The SDCA framework uses the above inequality rearranged as

\[\begin{equation*} \begin{aligned} & \phi_{i}^{*}(-\alpha)-\phi_{i}^{*}(-\alpha -\eta (u - \alpha) ) \\ & \ge (\phi_{i}^{*}(-\alpha) - \phi_{i}^{*}(-u))\eta + \frac{\gamma}{2}(u-\alpha)^{2}(1-\eta)\eta. \end{aligned} \tag{11} \end{equation*}\]

Page top

4. SDCA Framework

SDCA updates only one randomly selected entry in the dual variable vector $\boldsymbol{\alpha}$ at every iteration. Let $i$ be the index of the selected entry in $\boldsymbol{\alpha}$. Denote by $\Delta\alpha$ the difference of the randomly selected entry from the previous value: $\alpha_{i}^{(t)}:=\alpha_{i}^{(t-1)}+\Delta\alpha$. For $i'\in [n]\setminus\{i\}$, the values of the dual variables are unchanged (i.e. $\alpha_{i'}^{(t)}:=\alpha_{i'}^{(t-1)}$). Let

\[\begin{equation*} \begin{aligned} & \bar{\boldsymbol{w}}^{(t)}:=\frac{1}{\lambda n}\sum_{i'=1}^{n}\alpha_{i'}^{(t)}\boldsymbol{x}_{i'}. \quad\text{ and } \\ & \boldsymbol{w}^{(t)}:=\boldsymbol{\pi}\left[\bar{\boldsymbol{w}}^{(t)}\right]. \end{aligned} \tag{12} \end{equation*}\]
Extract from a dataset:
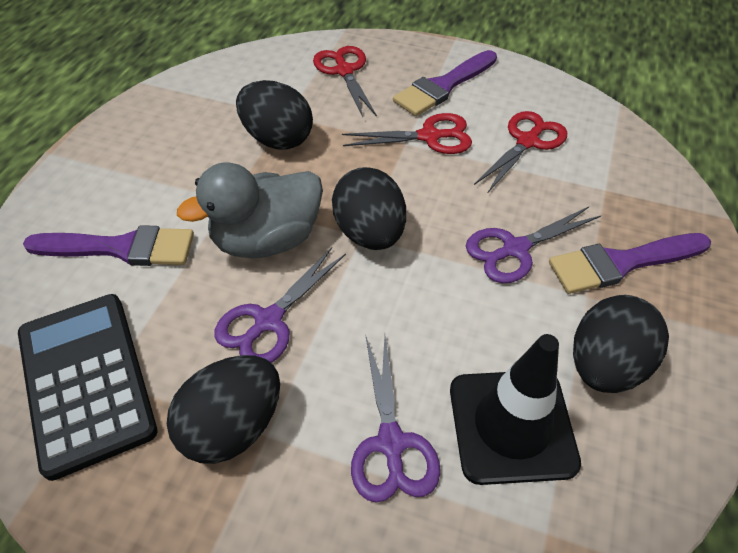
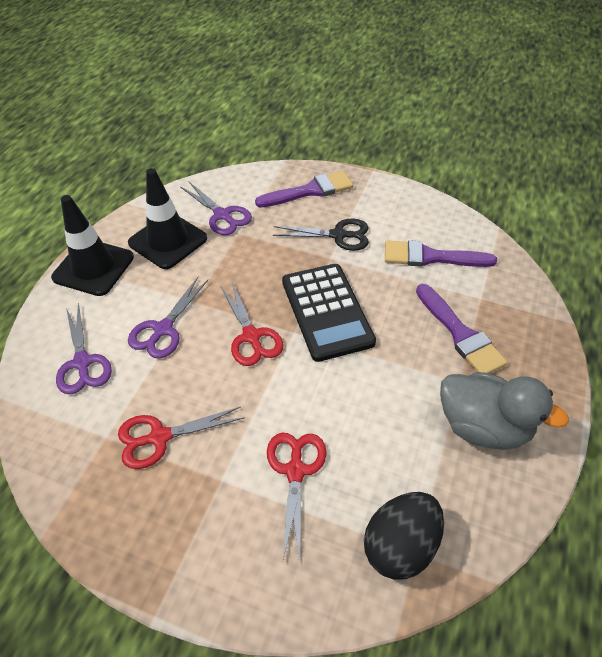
black egg: 4 -> 1
black scissors: 0 -> 1
black traffic cone: 1 -> 2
Once $\Delta\alpha$ is determined in each iteration, this vector $\bar{\boldsymbol{w}}^{(t)}$ can be updated with $O(d)$ costs, which can be seen by

\[\begin{equation*} \begin{aligned} \bar{\boldsymbol{w}}^{(t)} &= \frac{\alpha_{i}^{(t-1)}+\Delta \alpha}{\lambda n}\boldsymbol{x}_{i} + \frac{1}{\lambda n}\sum_{i'\in[n]\setminus\{i\}}^{n}\alpha_{i'}^{(t-1)}\boldsymbol{x}_{i'} \\ &= \bar{\boldsymbol{w}}^{(t-1)}+\frac{\Delta \alpha}{\lambda n}\boldsymbol{x}_{i}. \end{aligned} \tag{13} \end{equation*}\]
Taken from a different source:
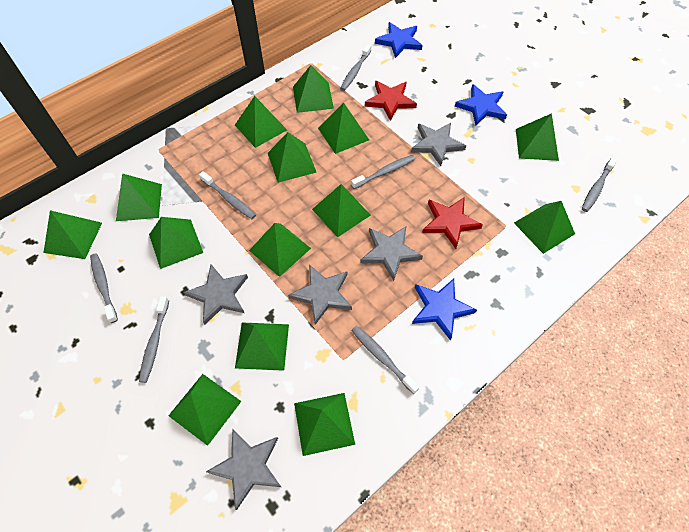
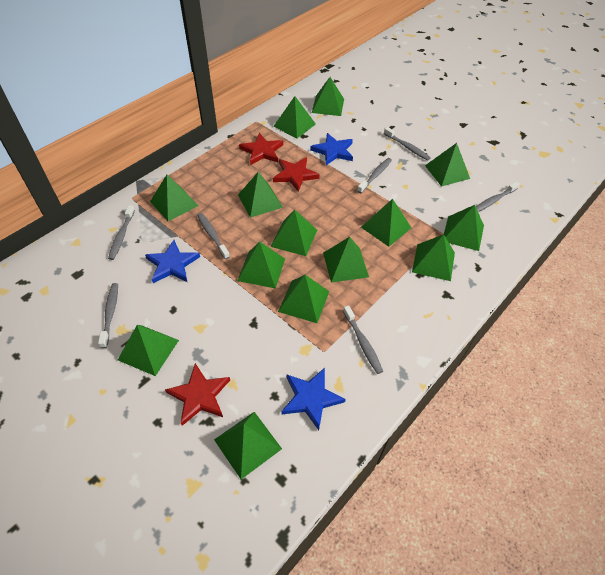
grey star: 5 -> 0
red star: 2 -> 3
For the simplicity of notation, we here shall drop the superscript $(t-1)$, to denote

\[\begin{equation*} \begin{aligned} \boldsymbol{w} := \boldsymbol{w}^{(t-1)}, \quad \boldsymbol{v}_{0} := \bar{\boldsymbol{w}}^{(t-1)}, \quad \text{and} \quad \boldsymbol{\alpha} := \boldsymbol{\alpha}^{(t-1)}. \end{aligned} \tag{14} \end{equation*}\]

It is ideal to choose the maximizer of the function:

\[\begin{equation*} \begin{aligned} J_{t}^{0}(\Delta\alpha) & := D(\boldsymbol{\alpha}+\Delta\alpha\boldsymbol{e}_{i}) - D(\boldsymbol{\alpha}) \\ &= \frac{\lambda}{2} \left\lVert\boldsymbol{\pi}\left[\boldsymbol{v}_{0}\right]\right\rVert^{2} - \frac{\lambda}{2} \left\lVert\boldsymbol{\pi}\left[\boldsymbol{v}_{0}+\frac{\Delta\alpha}{\lambda n}\boldsymbol{x}_{i}\right]\right\rVert^{2} \\ & \quad + \frac{1}{n} \left( \phi_{i}^{*}(-\alpha) - \phi_{i}^{*}(-\alpha-\Delta\alpha) \right) \end{aligned} \tag{15} \end{equation*}\]

where $\boldsymbol{e}_{i}$ is the unit vector with $i$th entry one. Since $\Delta\alpha$ is still in the argument of $\phi_{i}^{*}$, finding the optimal $\Delta\alpha$ is complicated in general. To obtain a closed-form update rule, the range of $\Delta\alpha$ is restricted such that

\[\begin{equation*} \begin{aligned} \eta := -\frac{\Delta\alpha}{\alpha_{i}+\nabla\phi(\left<\boldsymbol{w},\boldsymbol{x}_{i}\right>)} \in [0,1] \end{aligned} \tag{16} \end{equation*}\]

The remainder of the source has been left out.